To reach this $7.8 million BICG tax discount, Mr. Thomson analyzed the correlation between unrealized appreciation (i.e., built-in gain) and NAV discounts for closed-end funds as of December 31, 2004. He compiled data from closed-end funds with unrealized appreciation accounting for 11% to 46% of the total net asset value, and he was unable to find any statistical correlation between the BICG discount that could be observed on sales and the unrealized appreciation of the seven closed-end funds he examined. He therefore concluded that in the case of companies with unrealized appreciation that consists of as much as 46% of the company's value (which he rounds up to 50%), buyers are indifferent to the BICG tax liabilities on that appreciation when purchasing an interest in a closed-end fund. By Mr. Thomson's reckoning, then, a potential buyer would be indifferent to PHC's BICG tax to the extent it is attributable to the portion of its unrealized appreciation that is equal to 50% of its $52,114,041 NAV (i.e., tax attributable to $26,057,021). PHC's unrealized appreciation accounts for $45,576,677 of its value (i.e., approximately 87.5% of the total NAV of $52,114,041), so the remaining appreciation (i.e., the amount of unrealized appreciation above 50% of NAV, or $45,576,677 less $26,057,021) is $19,519,656 (i.e., approximately 37.5% of NAV).

Mr. Thomson concluded that "a dollar-for-dollar discount over 50% of the tax exposure" was appropriate. This seems to mean that Mr. Thomson allowed a dollar-for-dollar discount for the tax attributable to the appreciation over 50% of PHC's NAV (i.e., a dollar-for-dollar discount for the tax attributable to $19,519,656 in appreciation, i.e., a discount of $7,757,111 when using a 39.74% combined Federal and State capital gains tax rate). Applying an effective tax rate of 39.74% to this gain equal to 37.5% of PHC's NAV (i.e., the portion of PHC's unrealized appreciation for which the tax liability would be afforded a dollar-for-dollar discount), Mr. Thomson figured that the allowable discount for BICG should be 14.9% (i.e., 39.74% times 37.5%), rounded up to 15%.

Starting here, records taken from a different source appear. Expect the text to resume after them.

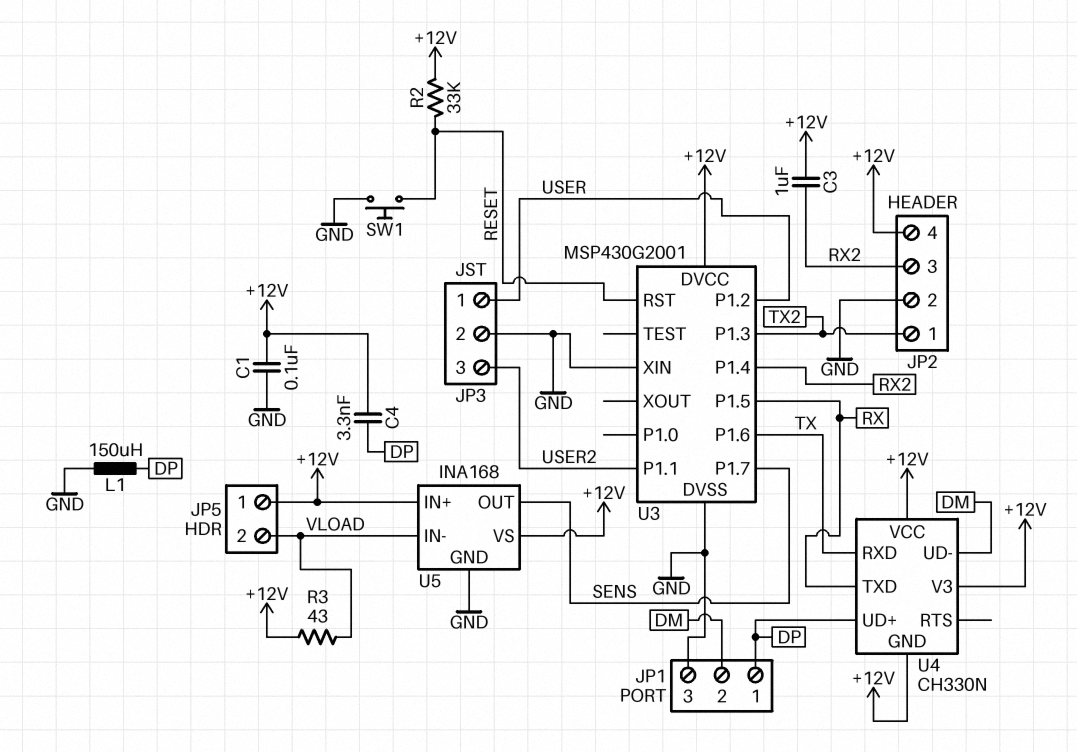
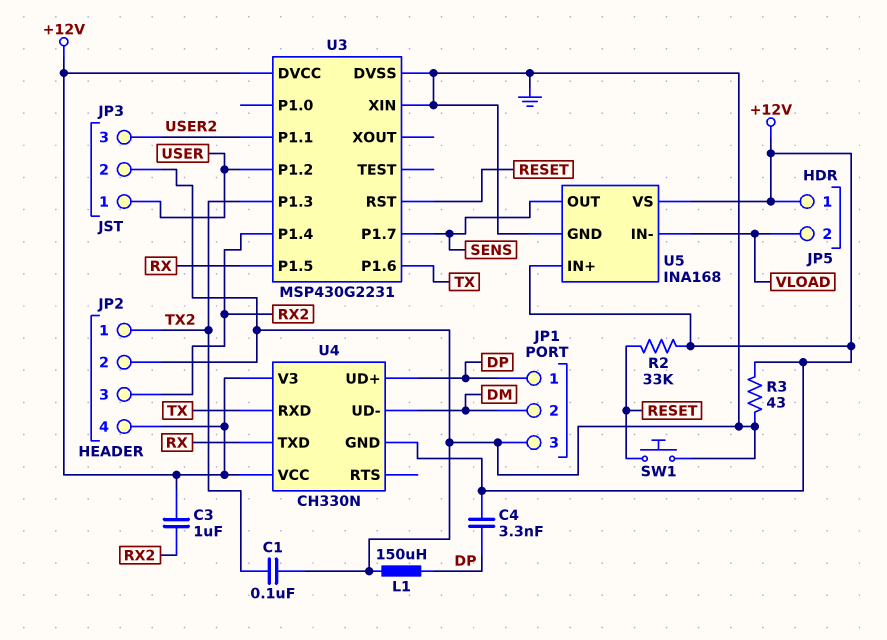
C1: 100nF (+12V, GND) -> 100nF (GND, TX2)
R3: 43 (+12V, VLOAD) -> 43 (+12V, GND)
U3: MSP430G2001 -> MSP430G2231

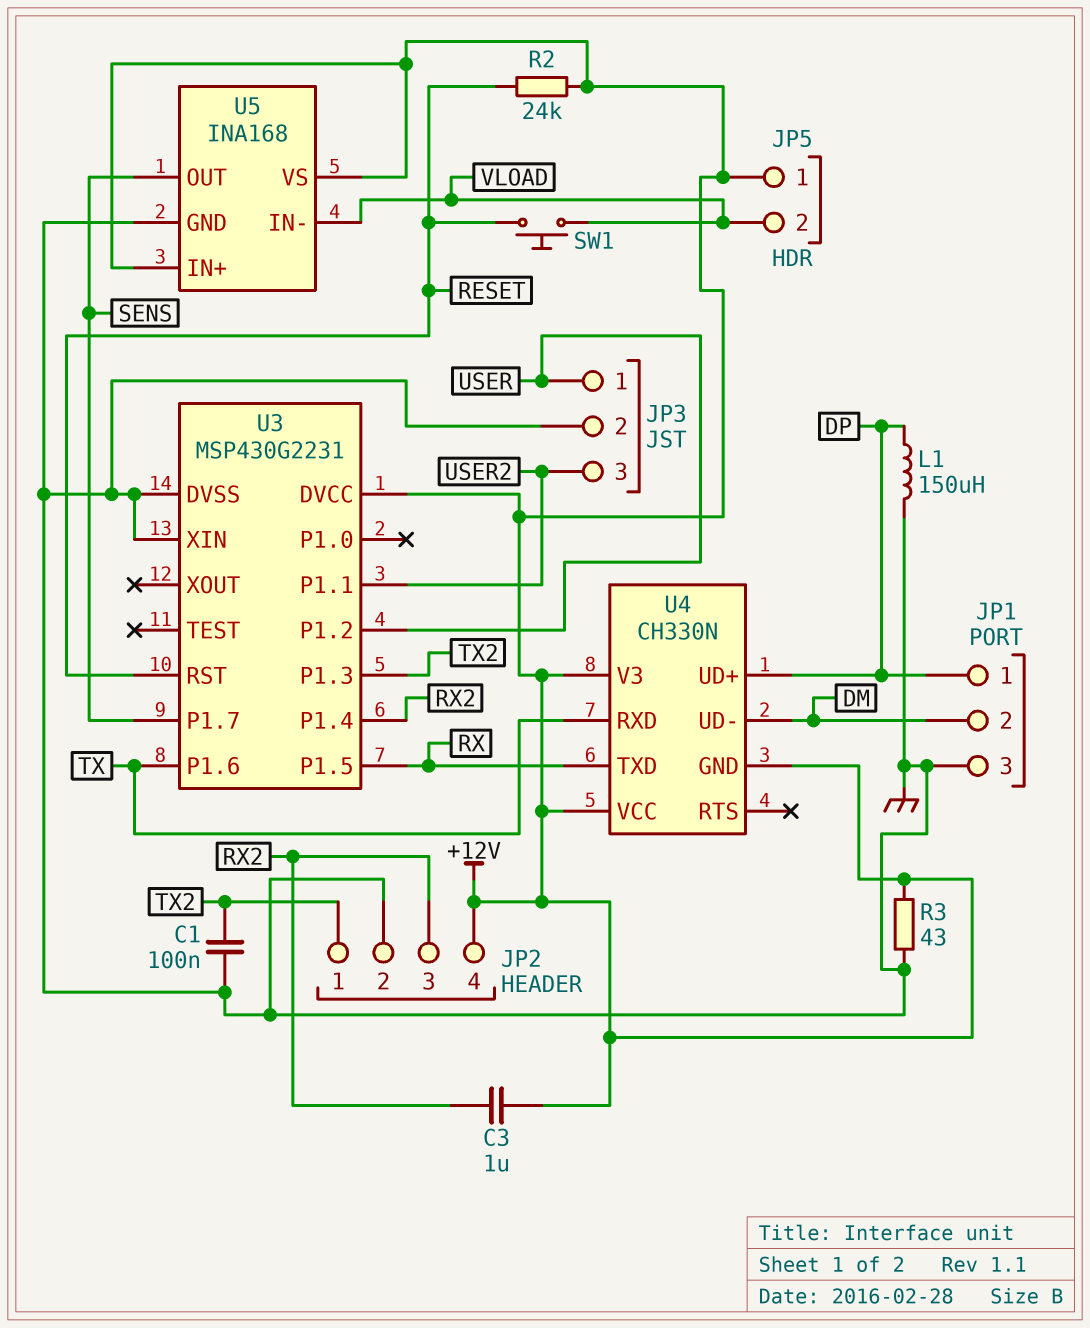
C4: 3.3nF (+12V, DP) -> none
R2: 33k (+12V, RESET) -> 24k (+12V, RESET)
SW1: button (GND, RESET) -> button (RESET, VLOAD)

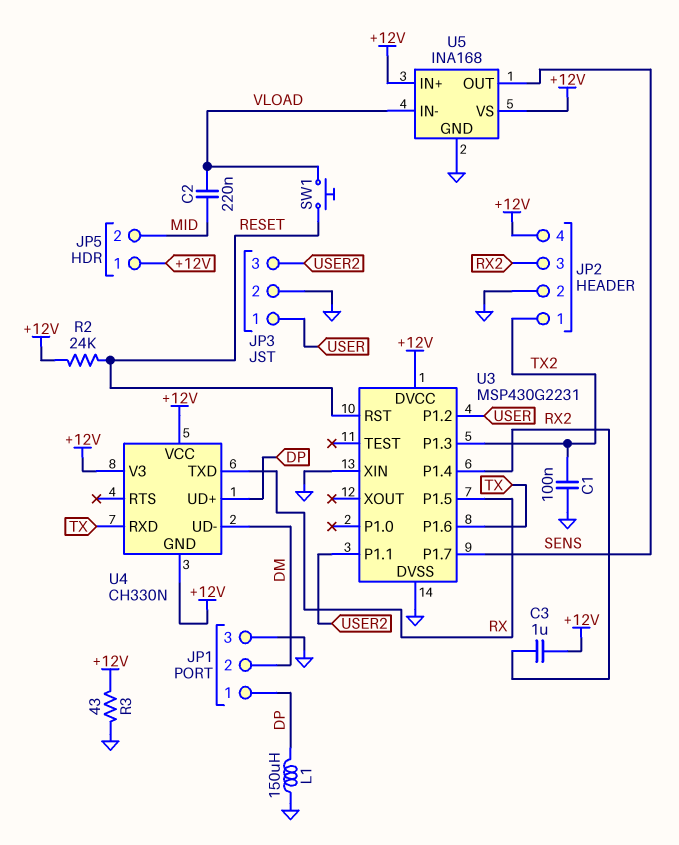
C2: none -> 220nF (MID, VLOAD)
JP5 pin 2: VLOAD -> MID

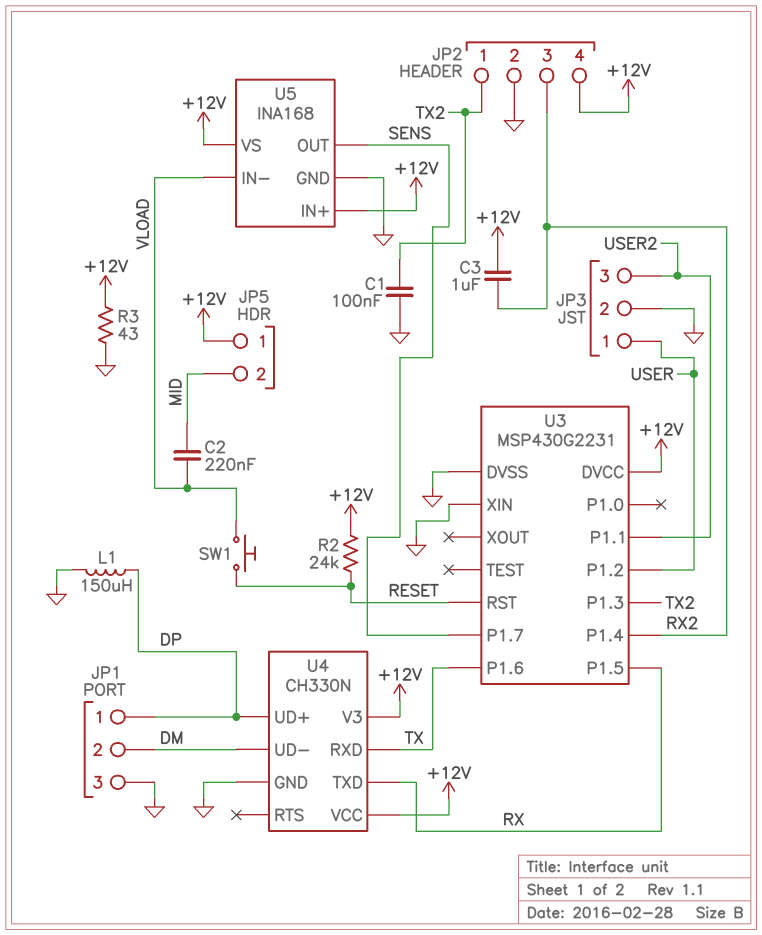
U4 pin GND: +12V -> GND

Since Mr. Thomson rounded this discount to 15%, we treat a BICG discount equal to 15% of PHC's NAV--or $7.8 million--as the Commissioner's concession.

This reasoning is not supported by the evidence. We are unconvinced that a buyer would be wholly indifferent to the tax implications of built-in gain that constitutes up to half of a company's assets. Furthermore, Mr. Thomson points to no data to show that, once a fund's unrealized appreciation exceeds 50% of its NAV, there would then begin to be a correlation between NAV discount and the unrealized appreciation above 50%; nor is there evidence that the discount would simply be dollar for dollar for the portion in excess of 50% and not something more--e.g., an increase in elasticity (price sensitivity) for BICG liability once it reaches a certain point. He presented no data at all concerning funds with built-in gain constituting more than 50% of NAV. As a result, we cannot endorse Mr. Thomson's approach to calculating the BICG discount, but we view the resulting discount amount--$7,817,106--to be a concession on the Commissioner's part.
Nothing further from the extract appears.